In a statement on Tuesday, the Department of Energy announced the signing of a circular on the guidelines for the third Open and Competitive Selection Process (OCSP3) in the awarding of renewable energy service contracts. It was signed by Energy Secretary Alfonso Cusi on Oct. 20, but a copy has not been made public.

"From an investment perspective, OCSP3 allows for 100% foreign ownership in large-scale geothermal exploration, development, and utilization projects,” Cusi was quoted as saying in the agency's statement.

It said Cusi relayed the development during the 2nd Global Ministerial Conference on System Integration of Renewables, which was part of the Singapore International Energy Week 2020.

Large-scale geothermal projects are those with an initial investment cost of about $50 million, approved through a financial and technical assistance agreement. This is entered into between the Philippine government and foreign contractors, and needs the signature of the President.

The Constitution requires 60 percent of a public utility to be owned by Filipinos, but the DOE has said 100-percent foreign ownership is allowed in the renewable energy sector. The department also reportedly allowed foreign companies to fully own and operate biomass power plants last year.
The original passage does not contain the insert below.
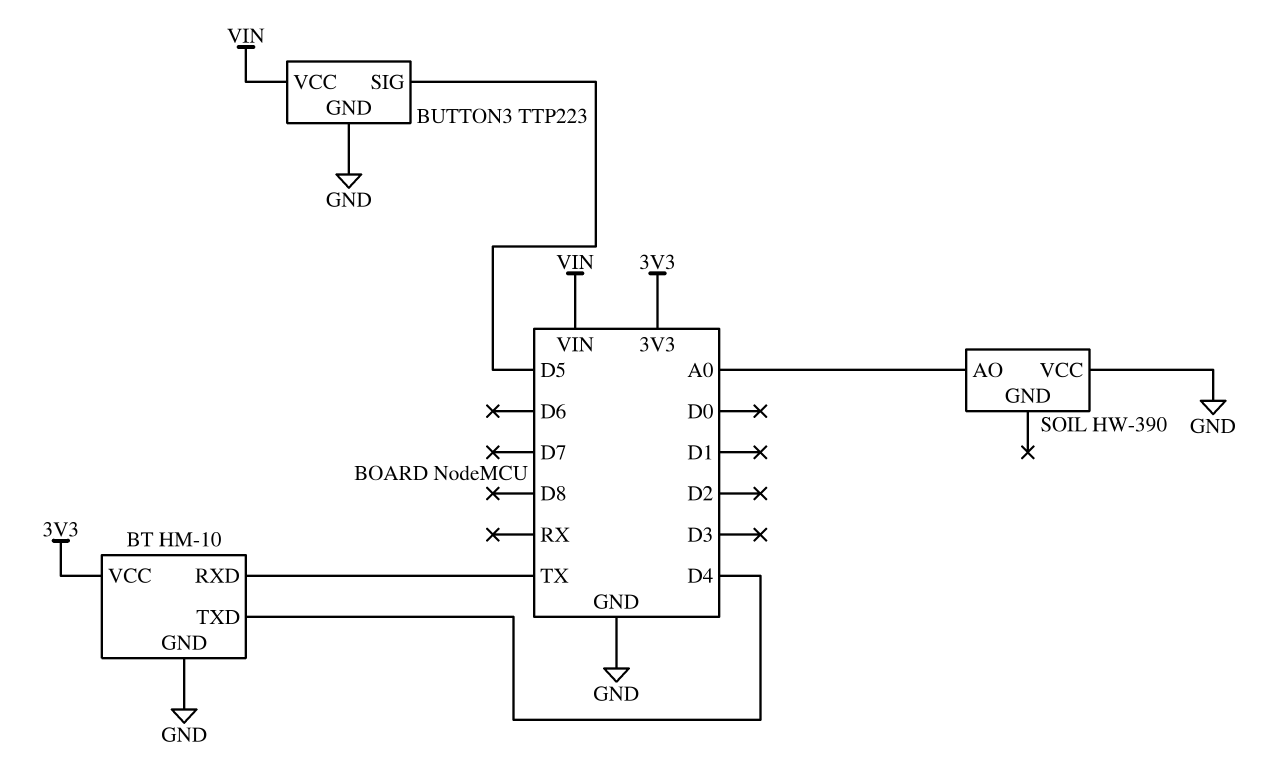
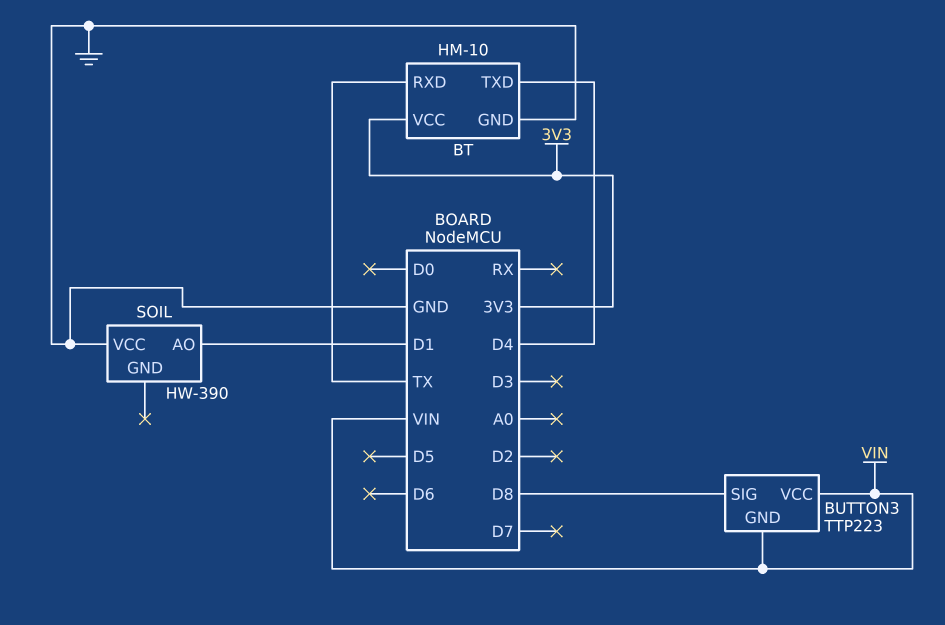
BUTTON3 pin GND: GND -> VIN
BUTTON3 pin SIG: D5 -> D8
SOIL pin AO: A0 -> D1

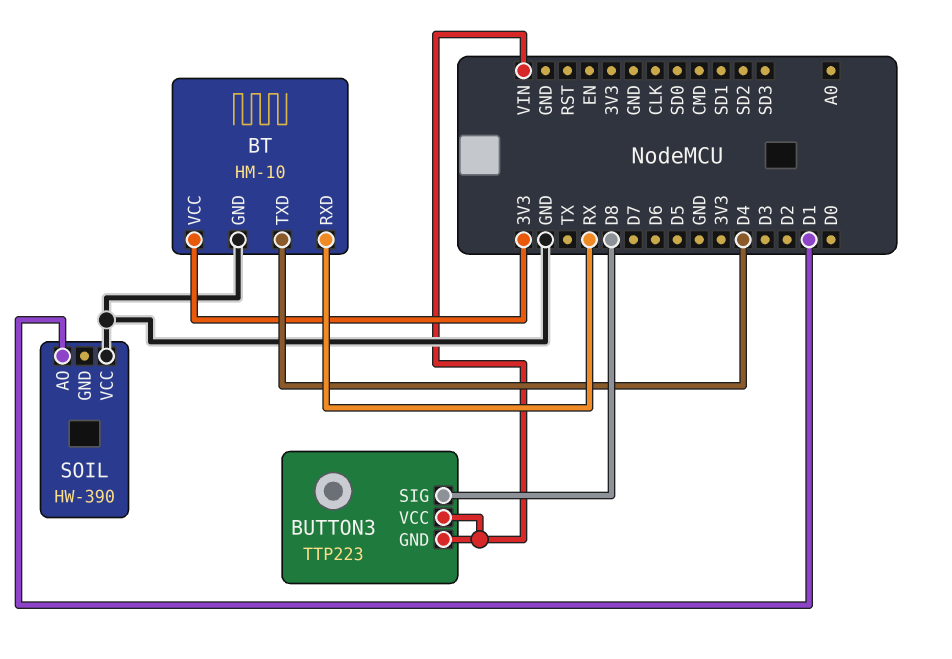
BT pin RXD: TX -> RX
Meanwhile, the DOE has also issued a moratorium on endorsements for greenfield coal power plants, which involve sites that have not been tapped for commercial development or exploitation.

These two developments are seen “to further brighten the prospects of our Renewable Energy (RE) landscape,” the DOE said.

Cusi has been pushing for faster implementation of the country's national renewable energy program, which targets 20,000 megawatts of renewable energy by 2040.